A randomized trial of 2 different 4-drug antiretroviral regimens versus a 3-drug regimen, in advanced human immunodeficiency virus disease

To compare long-term virologic benefits of antiretroviral regimens in persons with advanced human immunodeficiency virus (HIV) disease, a randomized, open-label study was conducted of 517 subjects with no or limited previous experience with antiretroviral therapy. Subjects received lamivudine plus zidovudine and indinavir (indinavir group), efavirenz plus indinavir (efavirenz + indinavir group), or nelfinavir plus indinavir (nelfinavir + indinavir group) and were monitored for 2.1 years. Virologic failure was lower in the efavirenz + indinavir group (P = .04) and higher in the nelfinavir + indinavir group (P = .006), compared with that in the indinavir group.
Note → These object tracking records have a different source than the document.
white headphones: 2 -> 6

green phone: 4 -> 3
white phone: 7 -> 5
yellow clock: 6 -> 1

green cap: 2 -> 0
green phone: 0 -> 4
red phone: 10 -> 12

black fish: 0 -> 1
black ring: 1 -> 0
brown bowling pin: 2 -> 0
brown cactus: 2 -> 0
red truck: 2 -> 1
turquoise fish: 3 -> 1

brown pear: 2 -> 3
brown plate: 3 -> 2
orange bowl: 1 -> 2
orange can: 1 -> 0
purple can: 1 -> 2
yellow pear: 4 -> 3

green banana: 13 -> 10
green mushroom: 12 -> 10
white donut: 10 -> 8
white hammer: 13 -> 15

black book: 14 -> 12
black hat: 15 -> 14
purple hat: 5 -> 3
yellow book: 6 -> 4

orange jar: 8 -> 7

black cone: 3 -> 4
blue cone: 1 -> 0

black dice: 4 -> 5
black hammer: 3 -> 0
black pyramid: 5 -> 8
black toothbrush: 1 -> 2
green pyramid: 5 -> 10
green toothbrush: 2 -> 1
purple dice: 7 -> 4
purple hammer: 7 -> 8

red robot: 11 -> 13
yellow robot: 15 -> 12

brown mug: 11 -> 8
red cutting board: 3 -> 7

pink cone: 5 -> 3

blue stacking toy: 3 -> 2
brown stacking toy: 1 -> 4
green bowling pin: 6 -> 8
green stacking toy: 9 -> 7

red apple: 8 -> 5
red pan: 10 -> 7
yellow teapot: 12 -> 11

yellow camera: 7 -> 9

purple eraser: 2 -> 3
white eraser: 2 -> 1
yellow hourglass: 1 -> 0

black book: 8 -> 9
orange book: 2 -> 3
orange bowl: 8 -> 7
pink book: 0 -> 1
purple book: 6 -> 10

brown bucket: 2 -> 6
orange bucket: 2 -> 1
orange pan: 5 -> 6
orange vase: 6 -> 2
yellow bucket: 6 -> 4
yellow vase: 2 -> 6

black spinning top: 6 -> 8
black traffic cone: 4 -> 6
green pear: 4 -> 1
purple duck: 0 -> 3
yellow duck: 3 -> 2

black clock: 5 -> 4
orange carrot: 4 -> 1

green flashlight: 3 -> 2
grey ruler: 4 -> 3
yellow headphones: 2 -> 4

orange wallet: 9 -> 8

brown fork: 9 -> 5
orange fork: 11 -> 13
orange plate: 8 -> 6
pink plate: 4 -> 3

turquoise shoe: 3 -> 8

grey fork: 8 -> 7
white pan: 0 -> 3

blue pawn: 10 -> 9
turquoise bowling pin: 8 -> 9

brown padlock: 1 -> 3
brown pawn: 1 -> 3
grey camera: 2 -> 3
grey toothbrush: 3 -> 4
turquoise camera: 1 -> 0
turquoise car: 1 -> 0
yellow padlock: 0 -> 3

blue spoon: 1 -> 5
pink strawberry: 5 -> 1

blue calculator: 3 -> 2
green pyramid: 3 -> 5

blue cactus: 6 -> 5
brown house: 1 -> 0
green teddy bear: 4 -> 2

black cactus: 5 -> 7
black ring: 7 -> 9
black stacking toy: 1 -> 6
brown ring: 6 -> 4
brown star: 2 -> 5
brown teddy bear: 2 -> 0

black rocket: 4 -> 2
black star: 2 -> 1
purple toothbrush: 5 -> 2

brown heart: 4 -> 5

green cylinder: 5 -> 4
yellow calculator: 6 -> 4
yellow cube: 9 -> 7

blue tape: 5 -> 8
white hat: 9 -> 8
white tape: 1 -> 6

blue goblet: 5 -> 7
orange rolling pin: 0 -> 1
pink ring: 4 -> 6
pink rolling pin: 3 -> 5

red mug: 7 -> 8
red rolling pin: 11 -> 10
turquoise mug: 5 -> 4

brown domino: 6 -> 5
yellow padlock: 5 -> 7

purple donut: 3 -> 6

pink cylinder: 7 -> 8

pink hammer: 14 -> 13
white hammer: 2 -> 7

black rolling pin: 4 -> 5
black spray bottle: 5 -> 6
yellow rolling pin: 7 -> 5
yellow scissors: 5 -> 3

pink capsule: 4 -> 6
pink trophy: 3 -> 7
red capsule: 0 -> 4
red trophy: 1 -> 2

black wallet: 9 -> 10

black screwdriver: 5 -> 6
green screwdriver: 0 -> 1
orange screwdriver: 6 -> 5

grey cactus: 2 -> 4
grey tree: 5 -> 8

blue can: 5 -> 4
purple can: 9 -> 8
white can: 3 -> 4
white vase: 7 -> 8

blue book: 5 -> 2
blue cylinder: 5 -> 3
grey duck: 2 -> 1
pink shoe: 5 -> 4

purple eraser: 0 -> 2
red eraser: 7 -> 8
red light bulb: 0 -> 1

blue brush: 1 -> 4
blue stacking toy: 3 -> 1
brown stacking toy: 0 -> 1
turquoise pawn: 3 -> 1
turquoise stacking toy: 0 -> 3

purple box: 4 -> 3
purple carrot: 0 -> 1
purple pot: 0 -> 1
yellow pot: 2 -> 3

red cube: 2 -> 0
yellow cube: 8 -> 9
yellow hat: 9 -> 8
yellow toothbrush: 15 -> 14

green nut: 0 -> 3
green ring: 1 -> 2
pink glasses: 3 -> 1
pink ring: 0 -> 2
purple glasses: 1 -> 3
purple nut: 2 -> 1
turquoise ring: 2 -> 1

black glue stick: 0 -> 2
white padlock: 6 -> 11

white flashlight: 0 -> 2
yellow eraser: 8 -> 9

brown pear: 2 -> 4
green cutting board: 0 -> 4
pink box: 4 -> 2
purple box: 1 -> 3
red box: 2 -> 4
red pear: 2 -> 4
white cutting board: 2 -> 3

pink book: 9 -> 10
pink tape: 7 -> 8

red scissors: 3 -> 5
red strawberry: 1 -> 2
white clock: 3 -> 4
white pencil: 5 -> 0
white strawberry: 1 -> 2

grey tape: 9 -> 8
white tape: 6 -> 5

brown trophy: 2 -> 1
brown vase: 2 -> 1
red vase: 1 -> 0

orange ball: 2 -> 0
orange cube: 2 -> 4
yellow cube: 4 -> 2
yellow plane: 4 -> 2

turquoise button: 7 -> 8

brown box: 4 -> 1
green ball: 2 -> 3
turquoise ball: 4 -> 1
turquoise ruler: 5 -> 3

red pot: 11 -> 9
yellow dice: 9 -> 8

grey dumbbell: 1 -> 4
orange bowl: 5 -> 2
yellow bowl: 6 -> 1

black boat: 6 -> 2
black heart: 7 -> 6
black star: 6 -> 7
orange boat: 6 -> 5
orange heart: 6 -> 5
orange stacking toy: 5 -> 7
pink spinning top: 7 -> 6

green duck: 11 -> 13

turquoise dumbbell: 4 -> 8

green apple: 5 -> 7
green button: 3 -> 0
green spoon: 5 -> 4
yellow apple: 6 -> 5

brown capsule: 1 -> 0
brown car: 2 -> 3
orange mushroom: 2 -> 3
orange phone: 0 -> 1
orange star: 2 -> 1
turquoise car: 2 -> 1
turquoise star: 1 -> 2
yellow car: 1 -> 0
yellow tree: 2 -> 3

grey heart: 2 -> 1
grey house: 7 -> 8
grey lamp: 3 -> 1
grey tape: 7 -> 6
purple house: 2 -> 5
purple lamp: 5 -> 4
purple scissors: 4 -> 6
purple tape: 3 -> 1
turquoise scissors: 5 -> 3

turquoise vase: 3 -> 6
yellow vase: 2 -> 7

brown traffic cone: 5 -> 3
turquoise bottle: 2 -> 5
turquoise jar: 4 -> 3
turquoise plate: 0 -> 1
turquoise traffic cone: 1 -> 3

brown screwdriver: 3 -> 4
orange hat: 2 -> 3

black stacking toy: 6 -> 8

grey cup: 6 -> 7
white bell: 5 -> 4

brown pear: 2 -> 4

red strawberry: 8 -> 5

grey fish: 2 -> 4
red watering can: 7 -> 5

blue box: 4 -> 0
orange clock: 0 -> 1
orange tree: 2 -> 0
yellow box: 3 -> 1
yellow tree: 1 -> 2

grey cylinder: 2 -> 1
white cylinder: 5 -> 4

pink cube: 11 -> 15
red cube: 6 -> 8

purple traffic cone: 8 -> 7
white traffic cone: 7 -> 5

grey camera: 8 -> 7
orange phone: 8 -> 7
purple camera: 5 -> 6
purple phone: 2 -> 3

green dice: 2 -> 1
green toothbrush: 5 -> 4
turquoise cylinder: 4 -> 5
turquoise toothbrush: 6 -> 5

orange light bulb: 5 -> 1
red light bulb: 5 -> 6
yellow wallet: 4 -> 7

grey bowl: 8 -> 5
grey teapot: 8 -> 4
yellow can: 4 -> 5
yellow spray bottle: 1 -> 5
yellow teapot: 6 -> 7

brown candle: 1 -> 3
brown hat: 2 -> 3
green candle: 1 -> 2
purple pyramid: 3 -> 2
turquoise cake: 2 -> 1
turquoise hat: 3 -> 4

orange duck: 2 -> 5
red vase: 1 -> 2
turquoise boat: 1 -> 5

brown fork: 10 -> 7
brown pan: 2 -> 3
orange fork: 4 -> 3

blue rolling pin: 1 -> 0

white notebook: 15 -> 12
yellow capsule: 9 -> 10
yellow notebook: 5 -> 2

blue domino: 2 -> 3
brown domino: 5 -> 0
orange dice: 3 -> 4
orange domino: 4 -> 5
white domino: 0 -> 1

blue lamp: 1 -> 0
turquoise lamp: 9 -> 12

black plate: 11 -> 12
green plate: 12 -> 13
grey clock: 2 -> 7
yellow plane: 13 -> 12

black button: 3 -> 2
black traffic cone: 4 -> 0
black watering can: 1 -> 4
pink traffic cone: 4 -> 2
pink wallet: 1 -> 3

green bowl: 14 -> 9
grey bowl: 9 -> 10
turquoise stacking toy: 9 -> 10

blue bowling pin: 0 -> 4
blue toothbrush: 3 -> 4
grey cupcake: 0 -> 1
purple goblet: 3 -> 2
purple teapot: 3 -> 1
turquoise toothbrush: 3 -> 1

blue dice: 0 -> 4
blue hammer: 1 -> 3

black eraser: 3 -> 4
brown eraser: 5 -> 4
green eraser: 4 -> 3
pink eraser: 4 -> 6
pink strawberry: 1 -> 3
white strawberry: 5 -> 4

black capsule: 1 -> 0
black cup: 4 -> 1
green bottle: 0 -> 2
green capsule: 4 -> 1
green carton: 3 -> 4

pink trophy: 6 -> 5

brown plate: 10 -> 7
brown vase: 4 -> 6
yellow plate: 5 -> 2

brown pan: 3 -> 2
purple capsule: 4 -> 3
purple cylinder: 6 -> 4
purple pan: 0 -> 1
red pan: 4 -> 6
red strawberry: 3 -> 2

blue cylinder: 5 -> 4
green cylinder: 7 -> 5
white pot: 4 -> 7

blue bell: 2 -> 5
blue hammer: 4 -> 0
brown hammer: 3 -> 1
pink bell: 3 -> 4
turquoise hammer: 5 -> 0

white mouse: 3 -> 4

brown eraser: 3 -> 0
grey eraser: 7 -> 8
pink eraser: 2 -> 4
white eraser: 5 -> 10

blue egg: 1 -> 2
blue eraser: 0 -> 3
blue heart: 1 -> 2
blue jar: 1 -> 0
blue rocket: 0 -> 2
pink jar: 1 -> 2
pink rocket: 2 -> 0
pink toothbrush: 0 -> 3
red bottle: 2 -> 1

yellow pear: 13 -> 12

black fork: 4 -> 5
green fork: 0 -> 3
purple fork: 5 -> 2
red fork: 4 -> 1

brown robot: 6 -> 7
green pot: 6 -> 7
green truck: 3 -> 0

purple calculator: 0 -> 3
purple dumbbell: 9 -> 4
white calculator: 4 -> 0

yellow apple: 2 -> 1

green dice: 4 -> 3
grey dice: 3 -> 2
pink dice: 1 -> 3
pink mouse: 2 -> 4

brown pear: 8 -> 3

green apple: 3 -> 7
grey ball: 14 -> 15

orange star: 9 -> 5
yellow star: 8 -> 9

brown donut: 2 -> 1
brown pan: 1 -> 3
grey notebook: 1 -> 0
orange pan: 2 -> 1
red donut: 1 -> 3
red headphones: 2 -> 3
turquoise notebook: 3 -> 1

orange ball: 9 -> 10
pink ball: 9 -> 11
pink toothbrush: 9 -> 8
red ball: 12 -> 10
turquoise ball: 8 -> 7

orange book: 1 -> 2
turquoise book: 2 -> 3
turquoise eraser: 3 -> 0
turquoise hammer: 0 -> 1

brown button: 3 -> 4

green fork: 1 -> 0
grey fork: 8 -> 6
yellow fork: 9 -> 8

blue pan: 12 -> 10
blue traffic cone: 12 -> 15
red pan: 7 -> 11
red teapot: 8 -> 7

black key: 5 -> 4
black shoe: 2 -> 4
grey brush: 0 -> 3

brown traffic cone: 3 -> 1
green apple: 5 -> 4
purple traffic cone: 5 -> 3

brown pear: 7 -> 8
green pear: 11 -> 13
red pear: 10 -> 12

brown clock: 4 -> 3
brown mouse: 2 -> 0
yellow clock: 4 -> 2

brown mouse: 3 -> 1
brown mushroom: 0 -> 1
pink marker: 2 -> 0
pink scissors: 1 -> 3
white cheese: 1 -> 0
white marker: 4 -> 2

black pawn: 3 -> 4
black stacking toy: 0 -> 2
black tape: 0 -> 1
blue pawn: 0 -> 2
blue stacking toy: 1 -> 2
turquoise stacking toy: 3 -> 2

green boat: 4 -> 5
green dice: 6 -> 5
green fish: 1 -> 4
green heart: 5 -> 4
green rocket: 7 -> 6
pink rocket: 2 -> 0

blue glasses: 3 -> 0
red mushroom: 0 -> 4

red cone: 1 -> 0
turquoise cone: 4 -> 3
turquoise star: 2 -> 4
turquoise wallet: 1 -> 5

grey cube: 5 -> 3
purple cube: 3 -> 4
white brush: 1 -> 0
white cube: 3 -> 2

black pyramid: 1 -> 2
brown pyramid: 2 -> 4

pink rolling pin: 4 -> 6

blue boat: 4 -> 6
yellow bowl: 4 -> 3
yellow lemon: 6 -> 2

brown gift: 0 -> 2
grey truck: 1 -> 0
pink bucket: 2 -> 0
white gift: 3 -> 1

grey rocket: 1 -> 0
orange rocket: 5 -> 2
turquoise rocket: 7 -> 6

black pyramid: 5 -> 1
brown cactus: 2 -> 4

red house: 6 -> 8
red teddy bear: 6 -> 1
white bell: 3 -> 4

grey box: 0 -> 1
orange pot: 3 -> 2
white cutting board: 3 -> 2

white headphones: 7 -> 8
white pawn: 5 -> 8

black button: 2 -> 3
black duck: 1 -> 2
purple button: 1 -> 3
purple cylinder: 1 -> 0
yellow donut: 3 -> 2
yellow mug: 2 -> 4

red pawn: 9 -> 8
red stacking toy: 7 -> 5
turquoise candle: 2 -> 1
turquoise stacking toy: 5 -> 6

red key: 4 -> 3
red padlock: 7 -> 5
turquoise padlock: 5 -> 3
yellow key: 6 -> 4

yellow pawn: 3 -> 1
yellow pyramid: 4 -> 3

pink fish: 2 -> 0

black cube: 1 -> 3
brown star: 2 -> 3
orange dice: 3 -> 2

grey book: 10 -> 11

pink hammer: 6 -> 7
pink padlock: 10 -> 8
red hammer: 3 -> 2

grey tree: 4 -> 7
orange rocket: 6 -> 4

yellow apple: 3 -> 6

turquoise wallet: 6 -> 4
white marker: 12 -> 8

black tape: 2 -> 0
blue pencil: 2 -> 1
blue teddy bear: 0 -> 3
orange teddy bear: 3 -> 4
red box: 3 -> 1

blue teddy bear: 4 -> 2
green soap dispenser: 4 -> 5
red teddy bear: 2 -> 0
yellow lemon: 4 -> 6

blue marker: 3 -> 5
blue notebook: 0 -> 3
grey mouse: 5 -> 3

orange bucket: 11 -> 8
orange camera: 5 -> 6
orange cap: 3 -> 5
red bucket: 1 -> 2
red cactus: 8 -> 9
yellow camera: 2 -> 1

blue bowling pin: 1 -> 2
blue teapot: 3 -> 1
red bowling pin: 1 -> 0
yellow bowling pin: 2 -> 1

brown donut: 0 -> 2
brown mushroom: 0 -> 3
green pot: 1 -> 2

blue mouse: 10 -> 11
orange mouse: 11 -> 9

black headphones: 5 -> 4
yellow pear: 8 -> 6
No difference in grade 3 or 4 adverse event rates in the efavirenz + indinavir group (P = .97) and a trend toward an increased rate in the nelfinavir + indinavir group (P = .07), compared with the indinavir group, were noted. A 4-drug regimen containing efavirenz plus indinavir resulted in a superior virologic response, whereas one containing nelfinavir plus indinavir resulted in an inferior response and a greater likelihood of toxicity.